In general, the overall content of interspersed repeats (IR) is higher in the Dlk1–Gtl2 region than in the Igf2–H19 region in both species (Table (Table1).1). In both regions, however, the IR content is lower than the published average values for mouse and human sequences with similar G + C content (Smit 1999). A consistent enrichment of LINE1 elements in the analyzed imprinted domains compared with the published average values for autosomal sequences was not observed. In contrast to other subclasses of repetitive elements, a low proportion of SINE elements seems to be persistently related to the relatively low IR content in the Dlk1–Gtl2 and Igf2–H19 regions.

Conserved Putative CTCF-Binding Sites in the H19 and Gtl2 Regions Are Not at Corresponding Positions

CTCF-binding sites in the upstream region of H19 in mouse and human contribute to the function of this region as methylation-sensitive insulator elements by affecting interactions between Igf2 and the shared enhancers downstream of H19 on the maternal allele (Bell and Felsenfeld 2000; Hark et al. 2000; Kanduri et al. 2000; Szabo et al. 2000). We looked for conserved putative CTCF-binding sites in the Dlk1–Gtl2 regions in the three species. Among several different known motifs for CTCF-binding sites to date, only one motif (consensus sequence: CCGCNNGGNGNC; Wylie et al. 2000) is accessible to CpG methylation. A number of putative CTCF sites were identified in the Dlk1–Gtl2 regions in all three species (two in mouse, five in human, 12 in sheep), but only one of these was conserved in all three species (green triangles in Fig. Fig.1,1, nucleotide 96071 in GenBank accession no. AJ320506, nucleotide 68347 in GenBank accession no. AL117190.4, nucleotide 140153 in GenBank accession no. AF354168).

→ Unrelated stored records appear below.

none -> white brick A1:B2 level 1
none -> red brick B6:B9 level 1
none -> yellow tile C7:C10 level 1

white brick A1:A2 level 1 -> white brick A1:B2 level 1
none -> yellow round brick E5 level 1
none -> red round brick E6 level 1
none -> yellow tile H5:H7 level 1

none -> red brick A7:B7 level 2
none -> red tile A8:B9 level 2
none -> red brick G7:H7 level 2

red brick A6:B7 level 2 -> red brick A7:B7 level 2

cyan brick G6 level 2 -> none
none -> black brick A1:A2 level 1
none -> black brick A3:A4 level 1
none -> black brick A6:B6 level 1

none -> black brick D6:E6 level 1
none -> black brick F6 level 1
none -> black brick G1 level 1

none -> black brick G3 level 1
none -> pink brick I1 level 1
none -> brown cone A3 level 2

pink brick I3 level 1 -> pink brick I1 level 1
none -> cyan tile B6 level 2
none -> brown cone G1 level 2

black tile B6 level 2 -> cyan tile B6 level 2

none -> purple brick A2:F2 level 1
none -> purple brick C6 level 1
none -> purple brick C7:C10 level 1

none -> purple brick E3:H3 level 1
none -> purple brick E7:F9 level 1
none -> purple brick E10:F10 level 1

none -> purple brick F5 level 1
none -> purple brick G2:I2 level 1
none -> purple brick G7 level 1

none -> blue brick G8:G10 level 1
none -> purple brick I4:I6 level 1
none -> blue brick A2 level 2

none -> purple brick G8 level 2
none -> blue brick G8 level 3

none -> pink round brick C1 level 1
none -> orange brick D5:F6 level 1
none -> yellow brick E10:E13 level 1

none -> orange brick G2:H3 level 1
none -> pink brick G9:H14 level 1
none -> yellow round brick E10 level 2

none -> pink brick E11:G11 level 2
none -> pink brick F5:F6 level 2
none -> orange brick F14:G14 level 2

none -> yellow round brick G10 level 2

This putative CTCF-binding site is located in a homologous position in the first Gtl2 intron in mouse and sheep, and in the second intron in the human (Fig. (Fig.11).

DISCUSSION

Whereas previous sequence comparisons in imprinted regions were restricted to the comparison of the mouse and the human sequences (Engemann et al. 2000; Paulsen et al. 2000; Okamura et al. 2000; Onyango et al. 2000), we were able to include the sequence of third mammalian species, the genomic sheep sequence, in our analyses of the Dlk1–Gtl2 region on mouse chromosome 12. Compared with the human–mouse comparison alone, a three-species comparison can result in a more precise identification of conserved regions (Dubchak et al. 2000). As our chosen selection procedure excludes gaps in the alignment of the conserved elements, the 20 elements identified should be regarded as cores of highly conserved regions rather than as isolated conserved stretches of high homology. These elements were clustered in Dlk1 and upstream of Gtl2. The inclusion of the sheep sequence also facilitated the identification of short tandem repeats 13–15 kb upstream of Gtl2 in all three species, although this region is not well conserved at the level of the DNA sequence.

We were able to identify a third transcript in the Dlk1–Gtl2 region in mouse and human. This transcript resides in the downstream region of Dlk1 and is also present in the sheep (Charlier et al. 2001). Like Dlk1, this transcript is imprinted being silent on the maternal allele. The 5′ end of this transcript is in Dlk1 exon 5, and it is likely that it represents a cleavage product of Dlk1 transcripts. We cannot exclude, however, that expression of the transcript downstream of Dlk1 is independent from Dlk1 transcription and is initiated by a so-far-unknown promoter in the last Dlk1 exon. We have no further indications for additional genes in the intergenic Dlk1Gtl2 region. This is in contrast to the Igf2H19 region where an additional transcript has been described (Onyango et al. 2000).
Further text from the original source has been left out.